My favorite pickled jalapeno to use is a can of La Costena's sliced pickled jalapenos. It's inexpensive and the perfect starter for this recipe because it already has the onions, carrots, and flavorings needed. In essence, this recipe is just changing the ratio to be way more carrots than jalapenos. It's so simple to do and so delicious. Now I might just make all 6 pounds of carrots this way!

Note, I take personal risks with my pickling protocols. I do not follow all the necessary steps to ensure total sterility. Instead, I lower my risk in other ways by keeping these pickled carrots refrigerated at all times and consuming them within 2 weeks. If I wanted to make them shelf stable or was serving them to others, I would go through the official canning steps to ensure sterility.

Also, it might be best to stay away from metal pots and utensils for this.
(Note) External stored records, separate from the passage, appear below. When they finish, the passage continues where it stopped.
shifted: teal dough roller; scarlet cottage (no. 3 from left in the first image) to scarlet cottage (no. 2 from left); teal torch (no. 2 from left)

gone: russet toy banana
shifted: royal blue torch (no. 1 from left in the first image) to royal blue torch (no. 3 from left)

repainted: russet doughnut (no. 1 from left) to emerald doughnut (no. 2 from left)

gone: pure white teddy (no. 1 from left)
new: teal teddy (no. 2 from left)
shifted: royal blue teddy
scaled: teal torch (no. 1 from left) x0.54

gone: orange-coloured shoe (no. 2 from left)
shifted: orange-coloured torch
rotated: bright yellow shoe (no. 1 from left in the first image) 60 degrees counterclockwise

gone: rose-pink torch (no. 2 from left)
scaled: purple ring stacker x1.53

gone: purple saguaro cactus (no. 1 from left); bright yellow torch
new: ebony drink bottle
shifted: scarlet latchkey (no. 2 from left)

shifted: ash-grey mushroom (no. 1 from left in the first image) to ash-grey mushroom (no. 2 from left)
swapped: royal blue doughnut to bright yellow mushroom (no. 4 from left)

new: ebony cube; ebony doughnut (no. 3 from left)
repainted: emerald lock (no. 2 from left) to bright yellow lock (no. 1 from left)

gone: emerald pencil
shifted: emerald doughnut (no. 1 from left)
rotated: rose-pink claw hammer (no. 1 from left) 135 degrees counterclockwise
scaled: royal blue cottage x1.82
The vinegar can eat away at the metal and leave trace amounts in your final product. I don't mind and just use metal since that's all I have in my kitchen because of my induction cooktop. I don't really notice any discoloration in the liquid or signs this is happening. But just wanted to provide the tip/warning.

Ingredients

  • 12 oz can of La Costena sliced pickled jalapenos. You can substitute an equal amount of jarred jalapenos but the flavoring won't be exact.
  • 1 pound peeled carrots diced in 1/4 inch rounds
  • 3/4 cup white vinegar. I've also used apple cider vinegar and it works great.
  • 3/4 cup water
Directions
  • Peel and slice carrots. I like the 1/4 inch rounds but feel free to dice your preferred way. Just note the thicker the carrot chunk, the more time to simmer them to get the right texture.
  • Keep the juice from the jalapenos by draining them into a 2 quart stock pot. You'll get about 4 oz or 1/4 cup of liquid.
  • Add the carrots, water, and vinegar to the pot and bring to a boil.
  • Lower heat to medium to keep a simmer and cook for 10 minutes uncovered until the texture is slightly softened but still has a crunch.
  • Remove from heat and add the jalapeno mixture from the can since it is already the right texture.
  • Grab two clean (ideally sterile) glass jars. For this amount, I typically need one quart size and one pint size jar. This is perfect because I can keep the bigger jar at home and bring the smaller jar to work.
  • Add the pickled carrots and jalapenos to the jars. It might be easiest to drain the liquid first into a clean (sterile) minimum 2-cup measuring cup. Then scoop the carrots and jalapenos into each jar.
  • Top the jars with the reserved pickling liquid. If more liquid is needed to cover the carrots, use 50/50 solution of vinegar and water.
  • Let cool on the counter by loosely covering the jars so steam can continue to escape. Then when at room temperature, add the clean (sterile) lids and screw tight.
  • To make shelf stable, you'll need to prep a jar steam bath and go through the sealing process. Instead, I just keep the jars refrigerated and consume within 2 weeks.